COMMISSIONER OF LAND PATENTS
EDWARD C. PAPENFUSE STATE ARCHIVES BUILDING
350 ROWE BOULEVARD
ANNAPOLIS, MARYLAND 21401
TO: All participants in the public hearing before the Commissioner of Land Patents concerning Warrant No. 100, to be held Wednesday, March 28, 2012 at 9:00 a.m. in the Electronic Classroom, Edward C. Papenfuse State Archives Building, 350 Rowe Boulevard, Annapolis, Maryland 21401
FROM: Dr. Edward C. Papenfuse, Commissioner of Land Patents
DATE: March 12, 2012
RE: Public Hearing Format and Commissioner's Questions
A hearing before the Commissioner of Land Patents is informal in accordance with the provisions of the Administrative Procedure Act. Its purpose is to determine to the satisfaction of the Commissioner whether or not the applicants have clearly established that the land for which a land patent is requested is truly patentable as defined by law. To this end, the Commissioner begins each hearing with a series of questions that he hopes will be addressed in detail by the applicant in the course of the proceedings, or if need be, in writing later. The questions are meant to provide a focus for the hearing and to be certain that no area of concern to the Commissioner in making his determination is overlooked. The applicant should feel free to address any issue not covered by the Commissioner's questions at any time the Commissioner, with the advice of counsel, deems appropriate.
The Commissioner will begin the hearing with his questions, which include but are not limited to the questions listed below. He will then give the applicant and his surveyor an opportunity to both respond to the questions and to begin their presentation.

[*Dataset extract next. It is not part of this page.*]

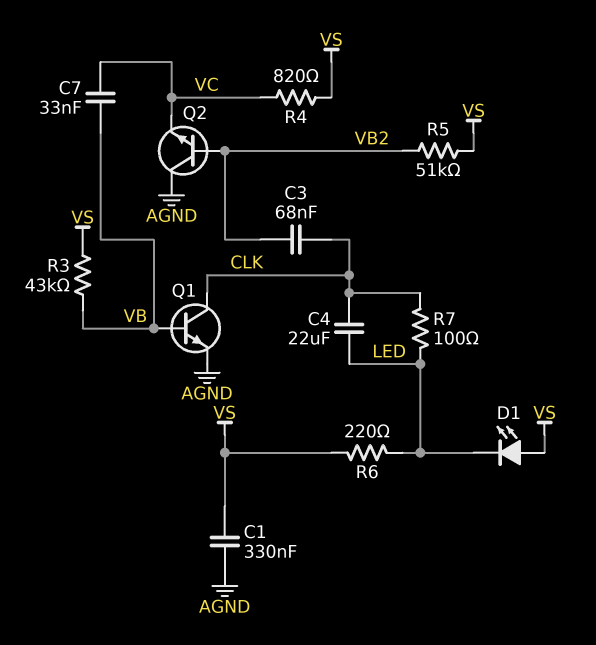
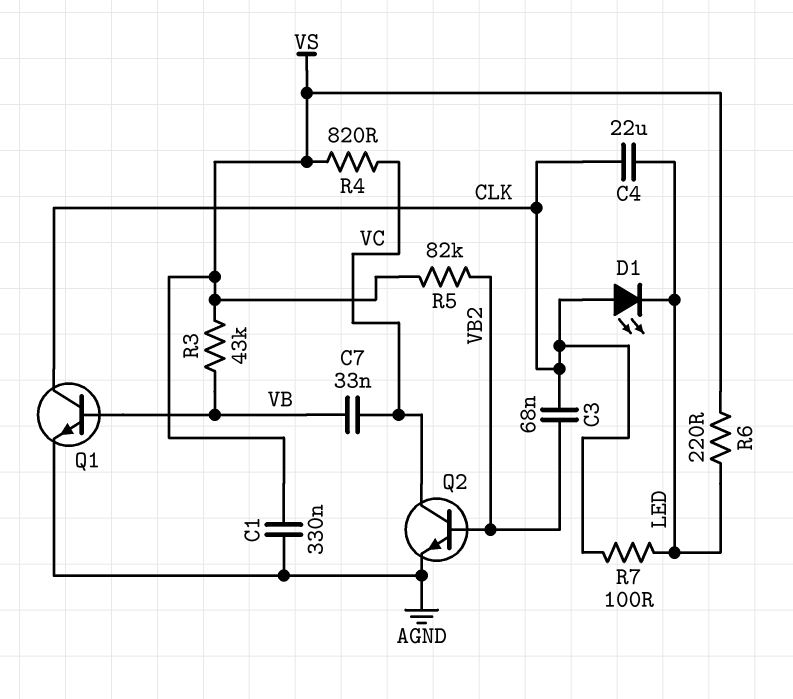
D1: LED (A VS, K LED) -> LED (A CLK, K LED)
Q2: NPN (B VB2, C AGND, E VC) -> NPN (B VB2, C VC, E AGND)
R5: 51k (VB2, VS) -> 82k (VB2, VS)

In the matter of Warrant No. 100, the Commissioner will begin by asking the following questions:
1. Land becomes eligible for patent in one of two ways: either because no patent has ever been issued that encompasses the allegedly vacant land, or because you hold fee simple title to the land, and under Title 13, Real Property Article, desire a patent. Under which provision are the applicants applying for a patent?

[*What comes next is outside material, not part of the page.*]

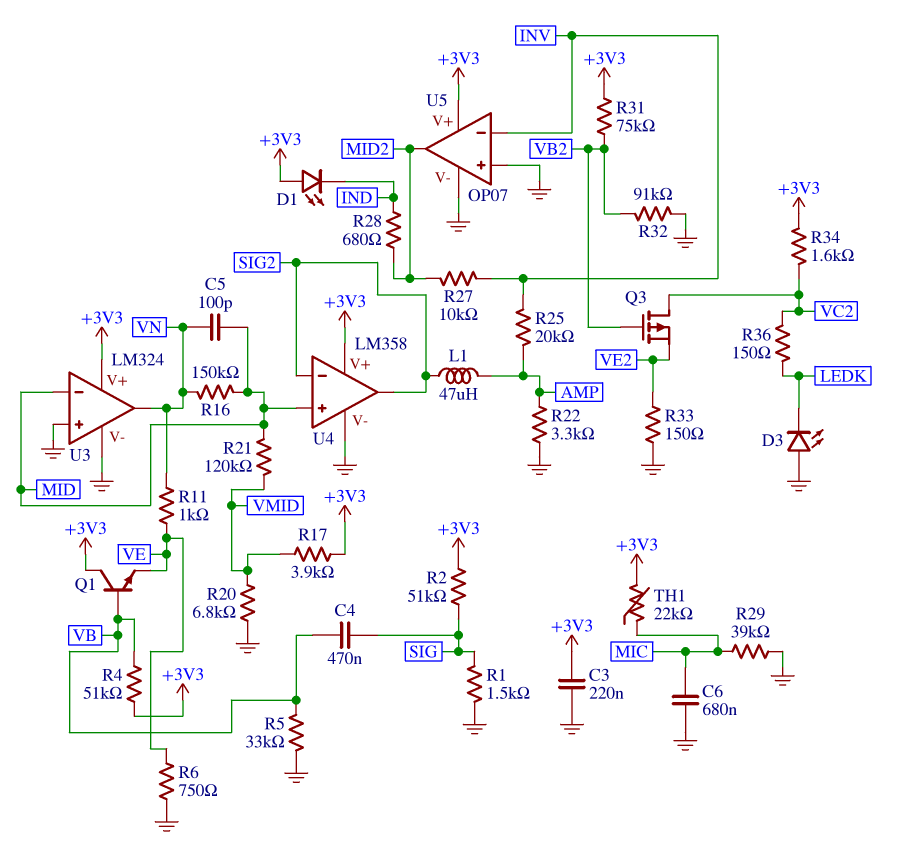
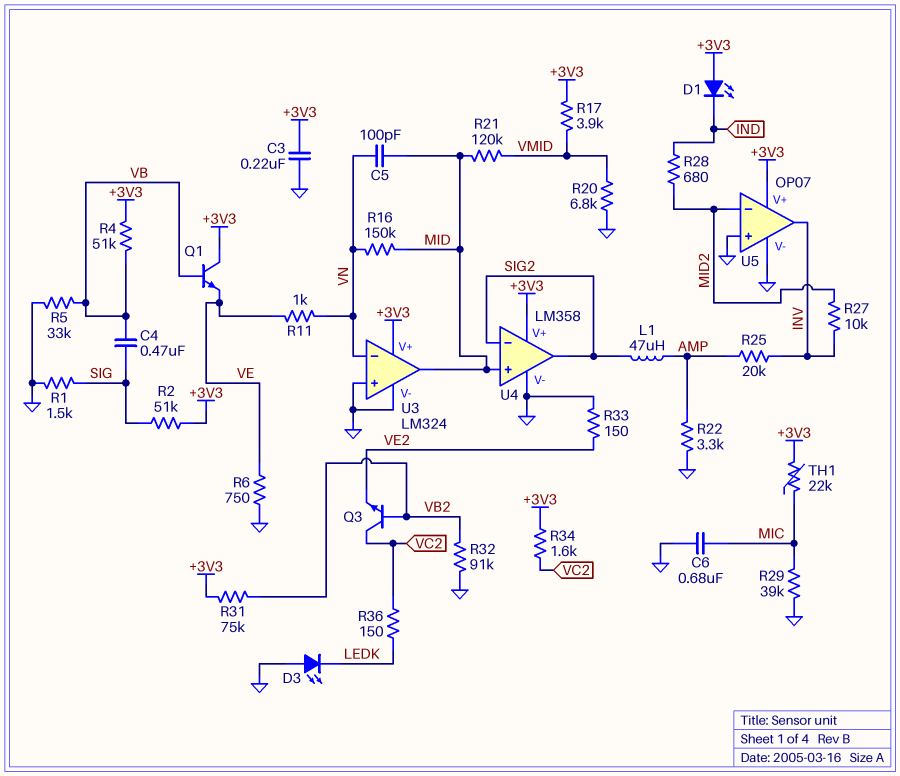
Q3: PMOS (G VB2, D VC2, S VE2) -> NPN (B VB2, C VC2, E VE2)
U3 pin in-: MID -> VN
U3 pin out: VN -> MID
U5 pin in-: INV -> MID2
U5 pin out: MID2 -> INV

2. The applicant and his surveyor will be asked to locate the alleged vacant land on a standard base map of the area.
3. The applicant will be asked to describe the research done to establish his contention that the subject land in this application meets the statutory definition of vacant land, viz., land for which patent never has been issued.
4. Are there any existing monuments on the ground, representing the beginning and end markers of survey lines? If so, what survey lines are these and to what patents do they relate?
5. The Commissioner will ask the surveyor why he ran the survey
lines as shown on his survey and to present evidence on why he identified
certain survey lines as patent lines.
For example, the third line of the survey is also identified as the
16th line of the patent for “Prospect,” patented in the year 1798.
6. The surveyor identified the 8th or last line of his survey as the 17th or last line of a patent called Reeses Enlargement” surveyed in 1787 and patented in 1819. The survey for “Reeses Enlargement” does not provide a metes and bounds description of that line but ends the survey with “thence by a straight line to the beginning…” How can the surveyor be certain that they are the same line?
7. What is the significance of LAND OFFICE (Certificates, Unpatented,
HA) 370 “Partnership Dissolved,” 27.25 acres and 22 perches, surveyed for
Israel Cox, 1804
[MSA S1222-376] and how does it relate to the alleged vacancy?